Ah, yes of course. I had a feeling this would impact capacity, which looks like it would.
I’m thinking fixing this problem and topology would involve a specialized “SRC” for the SP process. The shards would do scoring and report their scores to the SRC, and it would select the winners and report them back to the shards to perform learning. I’ll need to think of a better name for this module so it isn’t confused with the other SRCs…
Expanding on this solution a bit more, the amount of traffic transmitted within a spatial pooling cluster could be reduced by having the SP shards only report their top (sparsity * shard count) scores to this Spatial Pooling Controller (SPC). The SPC would join those and clip to just the top (sparsity) minicolumns. It would then report back only those winners which are relevant to each shard for learning.
Best use of emoji in a sentence I laughed out loud. blue2 is right about the orientation though. I don’t see a reason your strategy couldn’t be made to work but the timing overhead might have to be quite disciplined to keep it from eating the advantages gained.
Yes, that has been my concern with adding concurrency to HTM for some time. I have other strategies, but they tend to deviate from the classic algorithms. I think what makes this one different is that only the activation SDRs are transmitted as compressed array of indexes to the 1 bits (granted the SP cluster must transmit more information due to the problem @blue2 described). Limited information transfer means the window for synchronization between processes can be kept very small. Timing is essentially taken care of by the SRC which transmits the completed output only once it has been fully assembled.
I’ve started writing out a proof of concept in Golang to test the idea out. Will report my findings, however it turns out.
I’ve been going deep into computer vision over the past couple weeks, using the openCV library.

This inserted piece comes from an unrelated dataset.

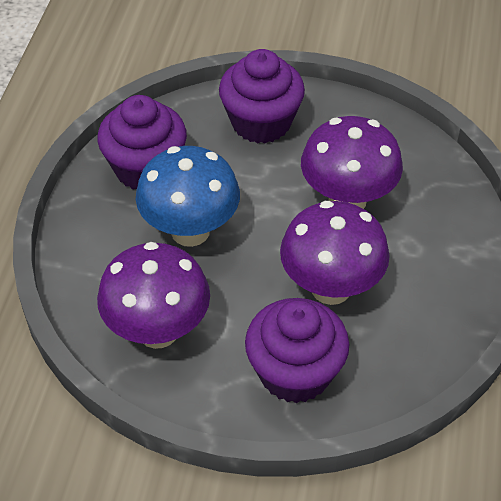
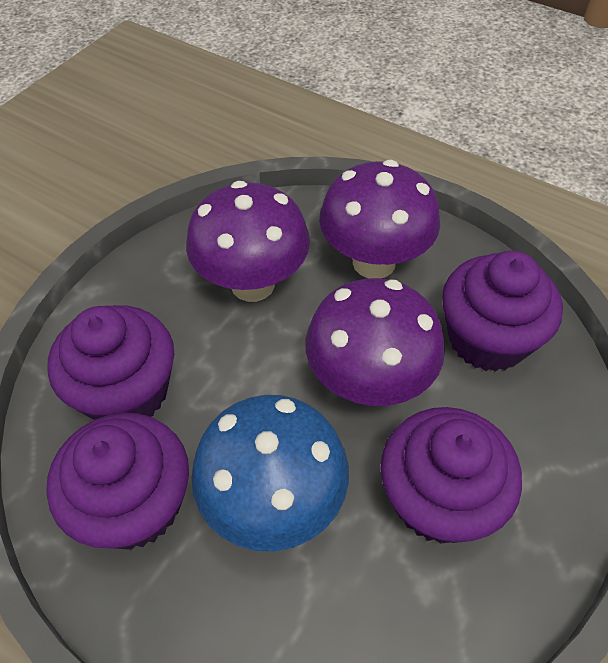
purple cupcake: 3 -> 4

I don’t know what others here have experience with, but I strikes me that we should be able to store layers as either binary (black/white, if you will) or greyscale images that could easily be passed back and forth, with optimized bitwise operations already existing for photo manipulation. Layers can then be passed as lossless PNG or compressed JPG.
Also, I haven’t done much with it before, but I do see that tensorflow (which has good distributed graph support), does have bitwise operations as well.

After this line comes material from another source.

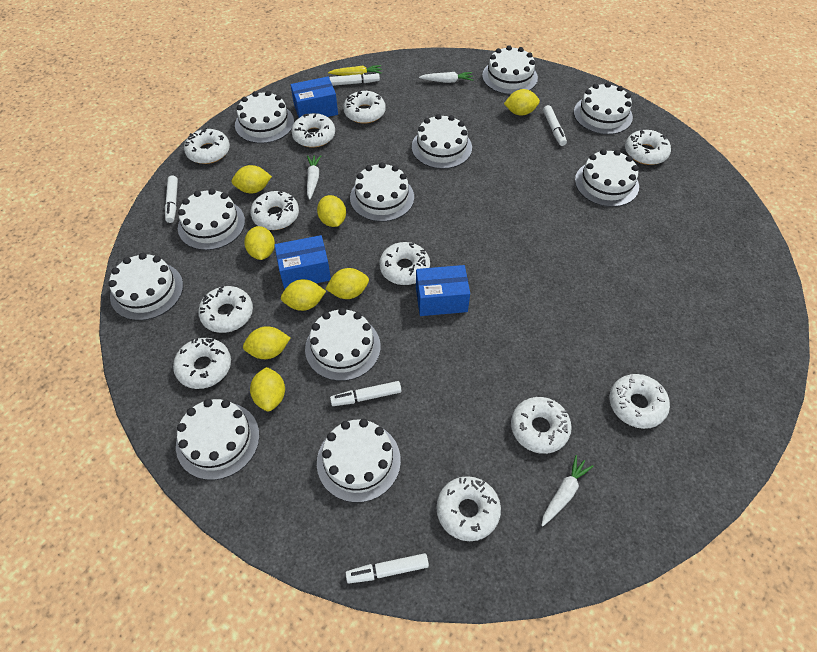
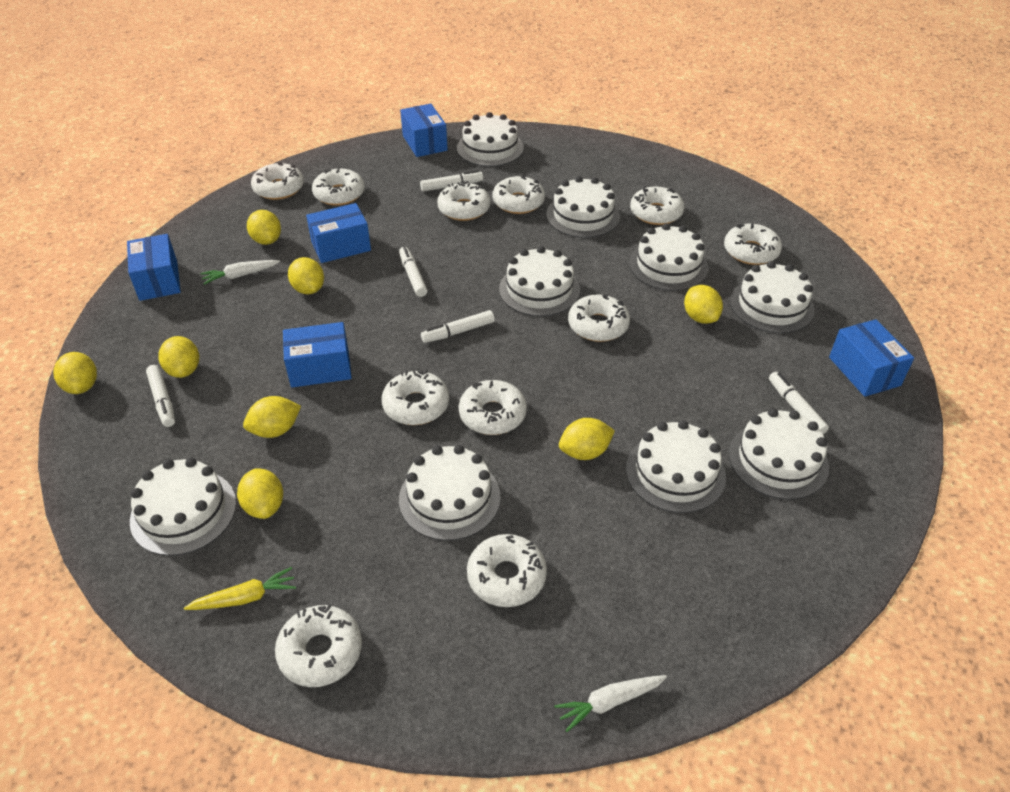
blue box: 3 -> 5
white cake: 11 -> 9
white carrot: 3 -> 2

Excelent idea. In this case, it could be a way to further compress the traffic within the spatial pooling cluster. It would also be interesting to see if a sparse (say 2%) array encoded as a PNG is more compressed than a dense array of indexes to the 1 bits. My suspicion is no, but I’ll have to check into this…
Such partitioning looks like a perfect fit for the Actor Model. Each independent activity (SDR/pooler) could be modeled as an actor, even within one machine. The communication overhead on one machine would be negligible. Scaling out to other machines would be natural as well as messaging is transparent in the actor model.
The concurrency would not need complex synchronization given a good actor model implementation. The scheduler would automatically utilize available cores. (E.g. see Pony and Erlang scheduler details).
To communicate between the nodes, low latency zeromq could be used, serializing with msgpack, thus allowing for heterogeneous implementations.
Sorry for jumping in out of the blue. Will try to catch up with the discussion.
I’ve set out to try this in Pony. Current strategy is to get synchronous basics off the Go implementation, and then see, how actors could fit in. → https://github.com/d-led/htm.pony
If anyone is willing to learn pony via Go + HTM, contributors are welcome
I’ve read through some of the Pony tutorial, and it sounds good like a great match for the idea. What have you completed so far on the htm.pony project and what more needs to be done? I looked for board on github but I didn’t see any features outline or completed so I don’t know what has been done and what needs to get done.